Tuesday marked the 30th anniversary of the day these words appeared on the front page of the Sunday Washington Post:

“Jimmy is 8 years old and a third-generation heroin addict, a precocious little boy with sandy hair, velvety brown eyes and needle marks freckling the baby-smooth skin of his thin brown arms.

“He nestles in a large, beige reclining chair in the living room of his comfortably furnished home in Southeast Washington. There is an almost cherubic expression on his small, round face as he talks about life — clothes, money, the Baltimore Orioles and heroin.
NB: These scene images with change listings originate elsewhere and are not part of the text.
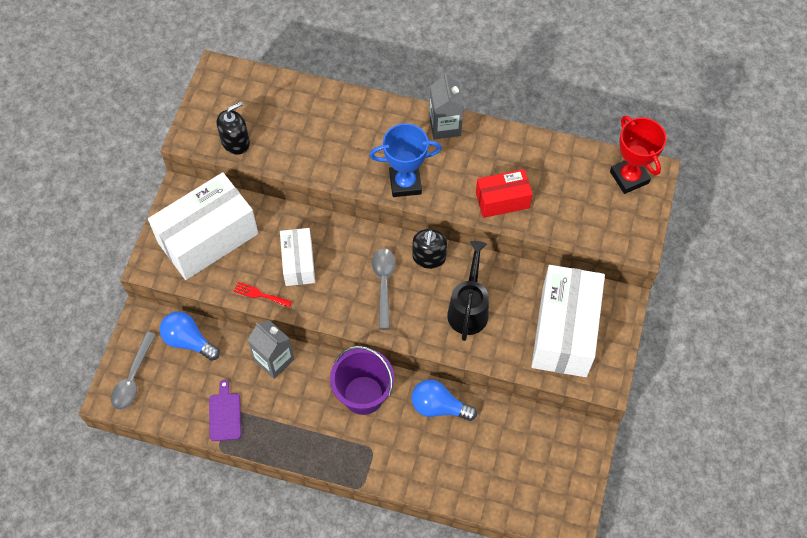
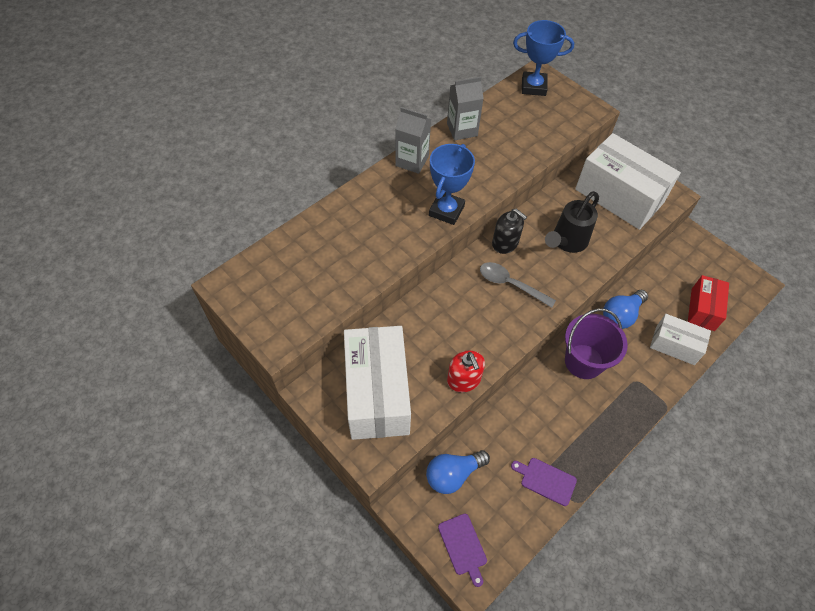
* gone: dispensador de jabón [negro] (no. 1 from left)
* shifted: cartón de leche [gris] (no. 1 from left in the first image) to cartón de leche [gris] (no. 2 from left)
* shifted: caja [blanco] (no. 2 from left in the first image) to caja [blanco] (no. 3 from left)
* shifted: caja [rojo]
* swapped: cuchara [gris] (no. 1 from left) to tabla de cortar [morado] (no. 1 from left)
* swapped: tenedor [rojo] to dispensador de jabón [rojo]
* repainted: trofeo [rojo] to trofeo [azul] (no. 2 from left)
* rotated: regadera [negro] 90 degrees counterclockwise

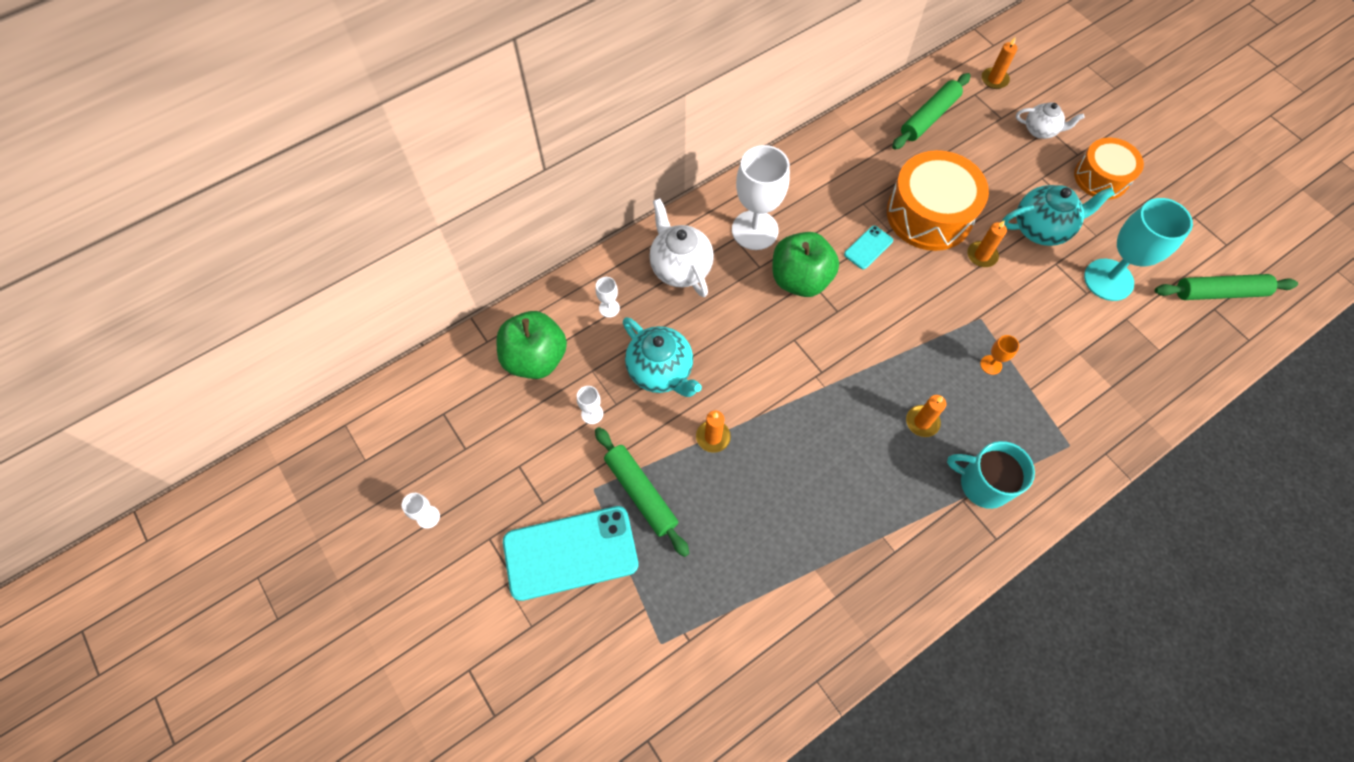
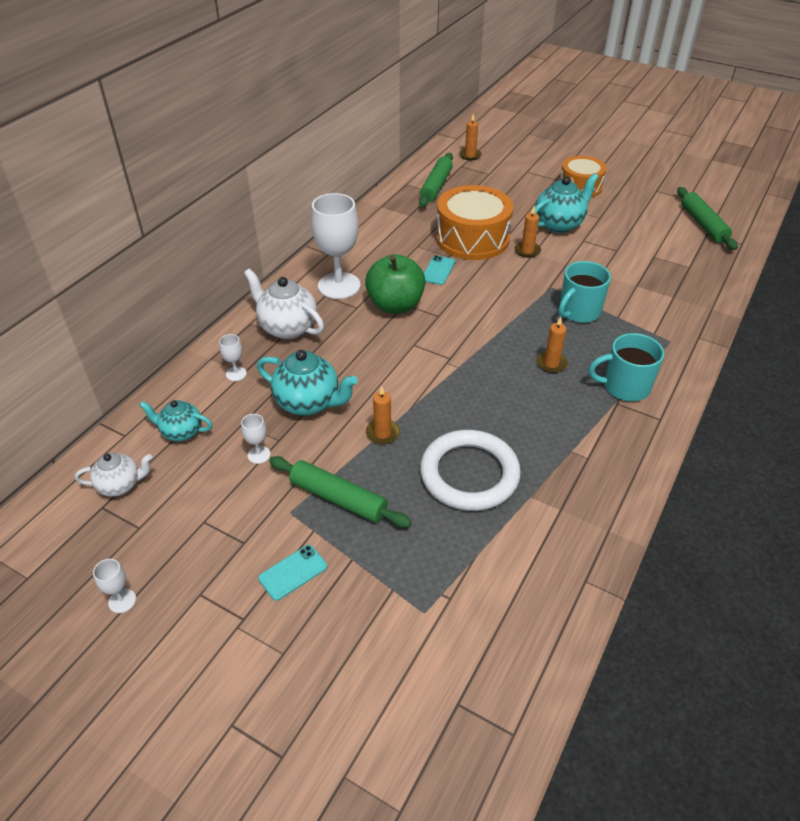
* gone: copa [turquesa]
* new: anillo [blanco]
* shifted: tetera [blanco] (no. 2 from left in the first image) to tetera [blanco] (no. 1 from left)
* swapped: manzana [verde] (no. 1 from left) to tetera [turquesa] (no. 1 from left)
* swapped: copa [naranja] to taza [turquesa] (no. 1 from left)
* rotated: rodillo [verde] (no. 3 from left) 75 degrees counterclockwise
* scaled: móvil [turquesa] (no. 1 from left) x0.46

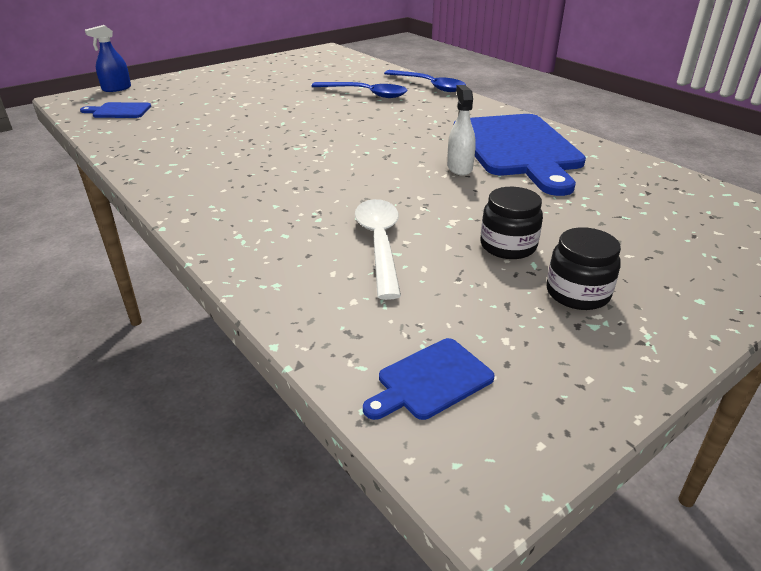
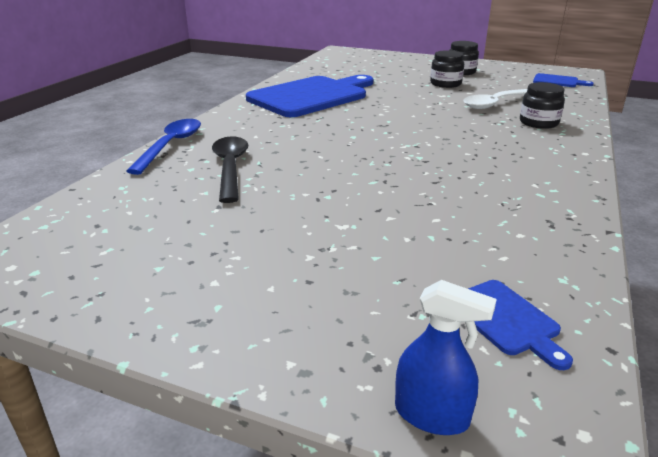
* gone: pulverizador [blanco]
* new: tarro [negro] (no. 3 from left)
* repainted: cuchara [azul] (no. 1 from left) to cuchara [negro]

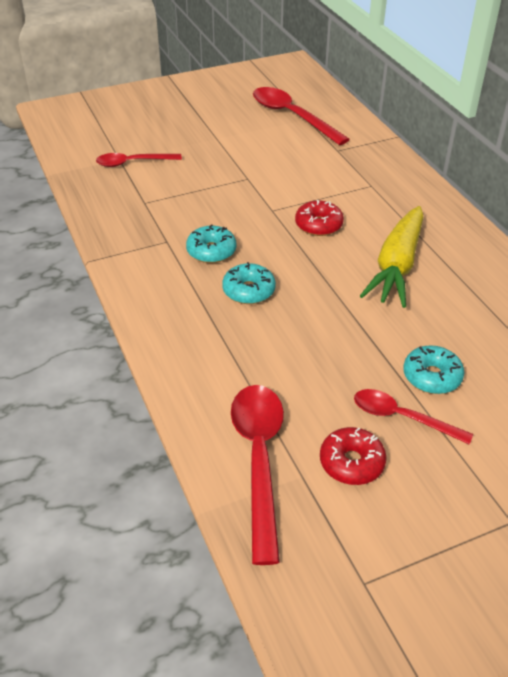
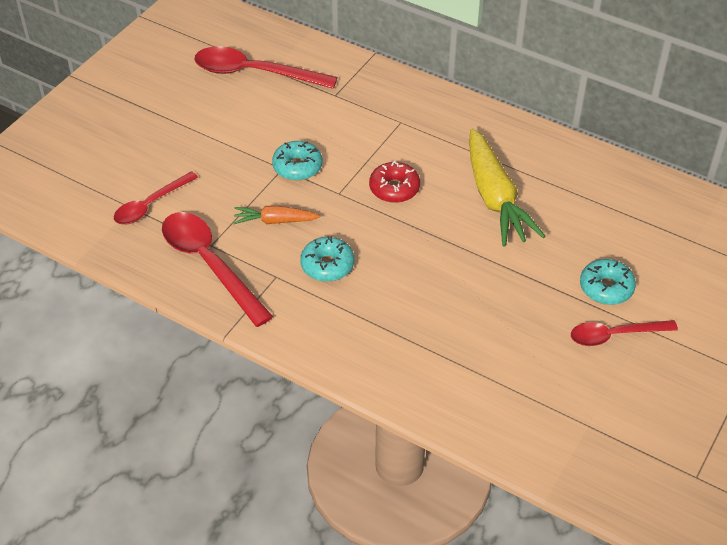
* gone: rosquilla [rojo] (no. 2 from left)
* new: zanahoria [naranja]
* shifted: rosquilla [turquesa] (no. 2 from left in the first image) to rosquilla [turquesa] (no. 1 from left)
* shifted: cuchara [rojo] (no. 2 from left)

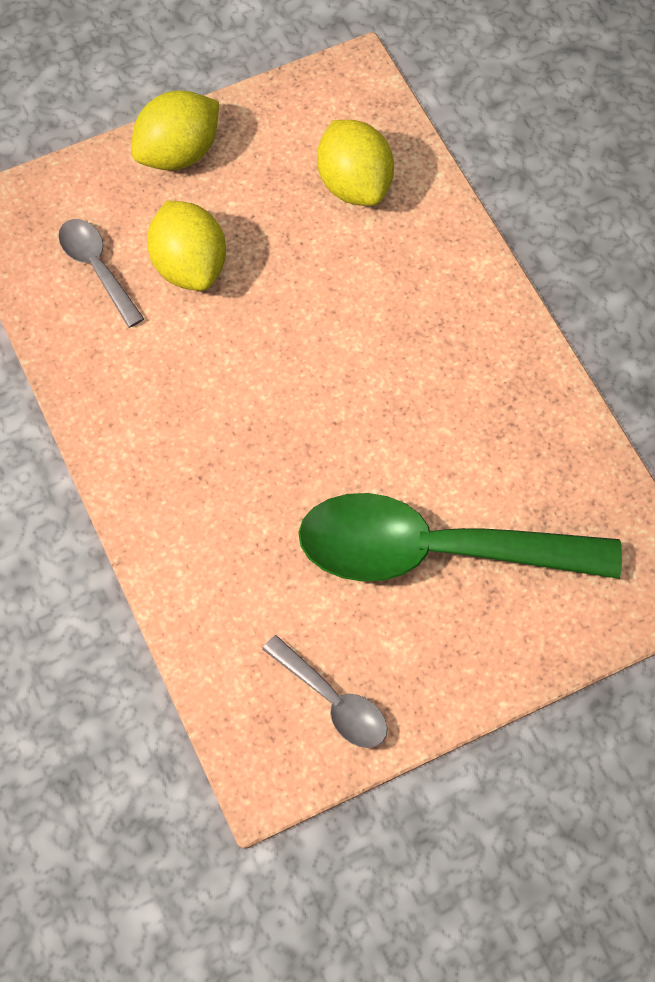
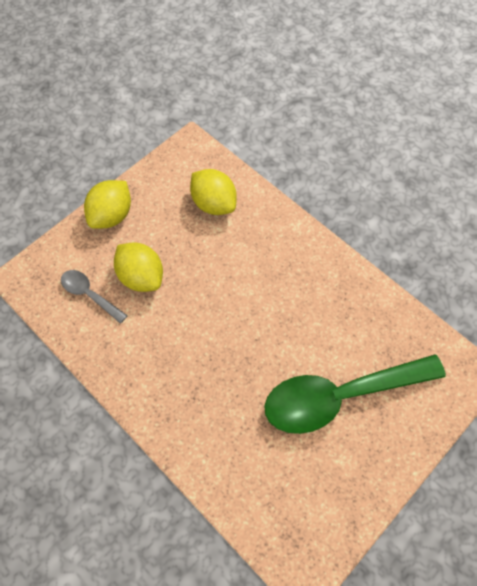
* gone: cuchara [gris] (no. 2 from left)

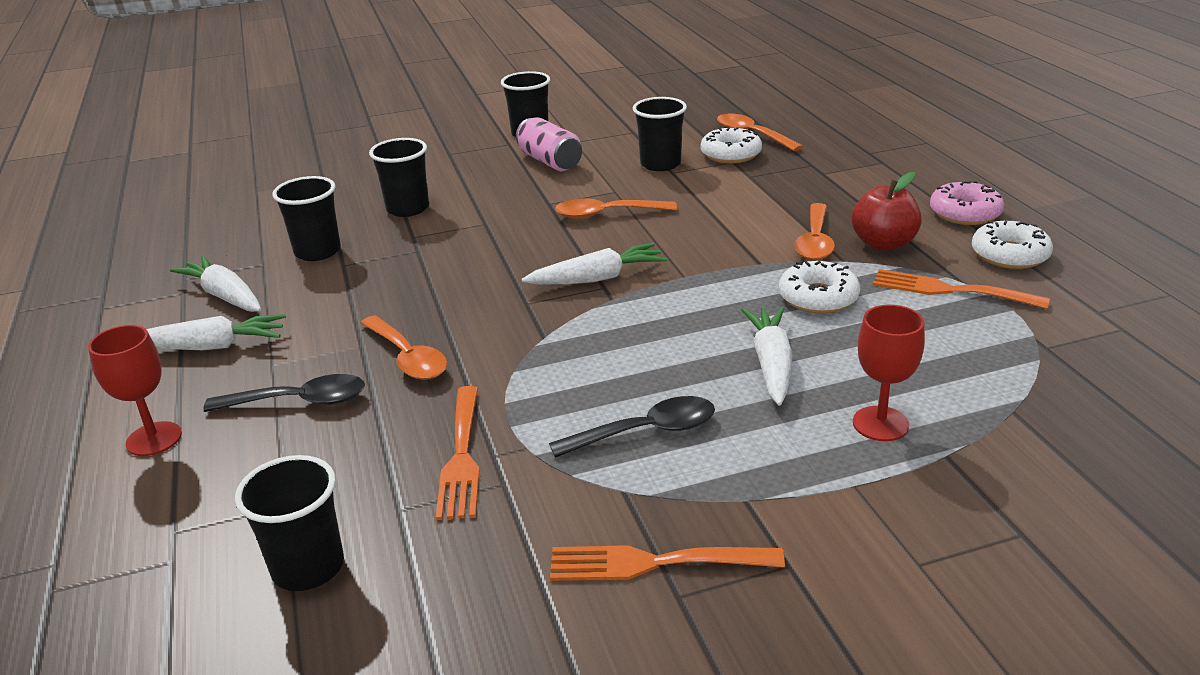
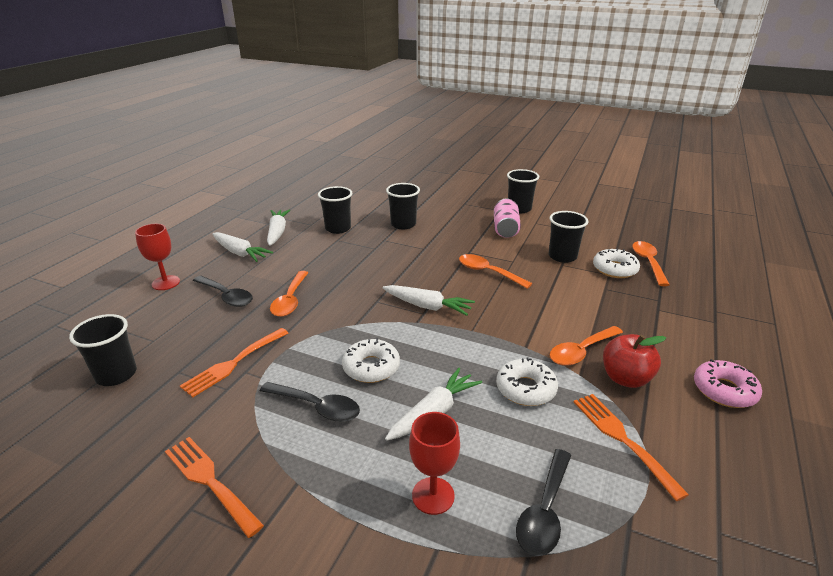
* new: cuchara [negro] (no. 3 from left)
* shifted: rosquilla [blanco] (no. 3 from left in the first image) to rosquilla [blanco] (no. 1 from left)

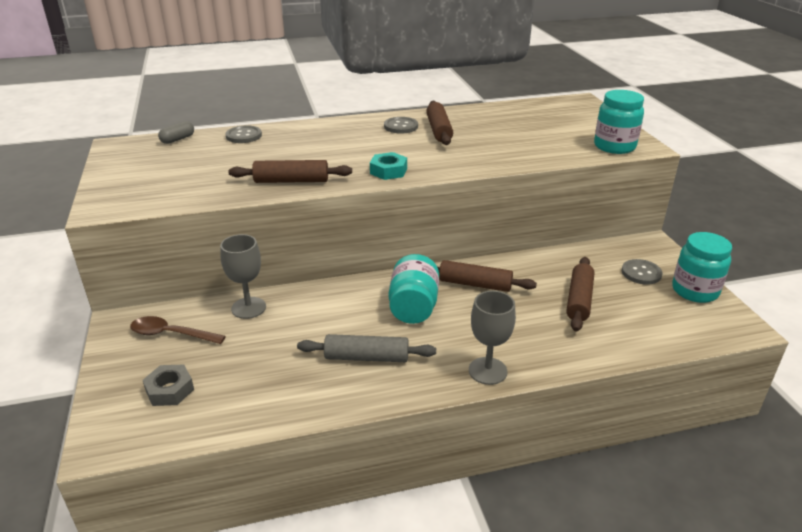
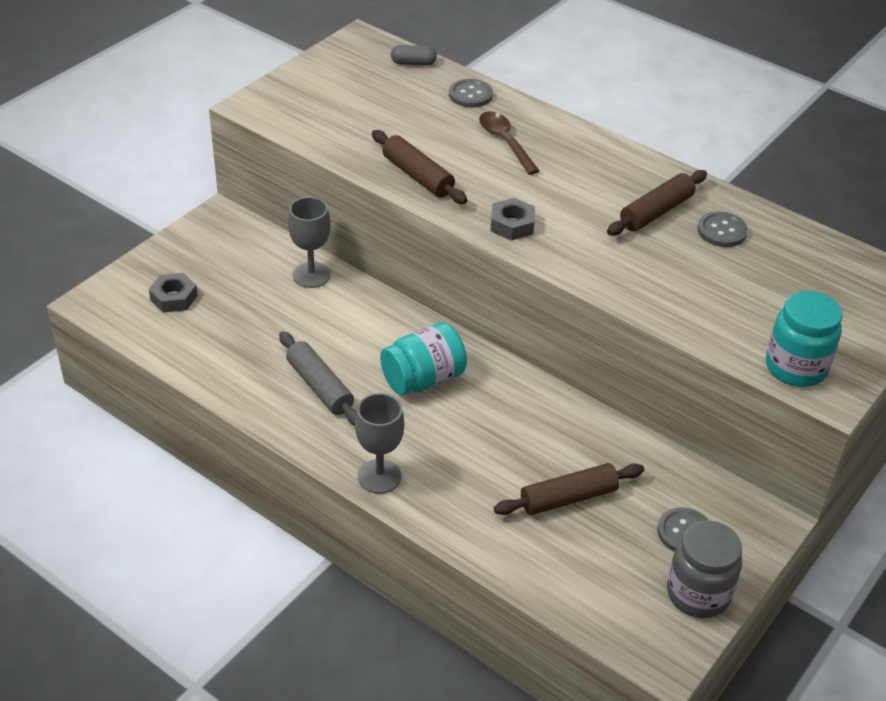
* gone: rodillo [marrón] (no. 3 from left)
* shifted: cuchara [marrón]
* shifted: botón [gris] (no. 2 from left in the first image) to botón [gris] (no. 3 from left)
* repainted: tuerca [turquesa] to tuerca [gris] (no. 2 from left)
* repainted: tarro [turquesa] (no. 3 from left) to tarro [gris]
He has been an addict since the age of 5.

“His hands are clasped behind his head, fancy running shoes adorn his feet, and a striped Izod T-shirt hangs over his thin frame. ‘Bad, ain’t it,’ he boasts to a reporter visiting recently. ‘I got me six of these.'”

It was an anniversary most would like to forget. “Jimmy’s World” was all a fabrication, created by reporter Janet Cooke, who went on to win a Pulitzer Prize that the Post was forced to return.

Thirty years later, Cooke’s name is synonymous with the hoax she perpetrated. Her story is taught in journalism schools, and some say a portion of the damage she wreaked on the credibility of the news media remains.

“How could she do it? I still don’t understand that,” Benjamin C. Bradlee, the Post‘s executive editor at the time, told Journal-isms on Wednesday. “She was just one in a million.” He noted that the Post has had no similar incidents since, and that while today’s news industry has its woes, cases like Cooke’s are thankfully not among them.

Still, asked whether the Cooke affair and its aftermath continue to resonate, Bradlee confessed, “They do in my soul.”

Cooke’s hoax cost other black journalists credibility in the minds of some editors. The fear of guilt-by-common-blackness was foremost in many black journalists’ minds when Jayson Blair confessed to fabricating stories at The New York Times in 2003.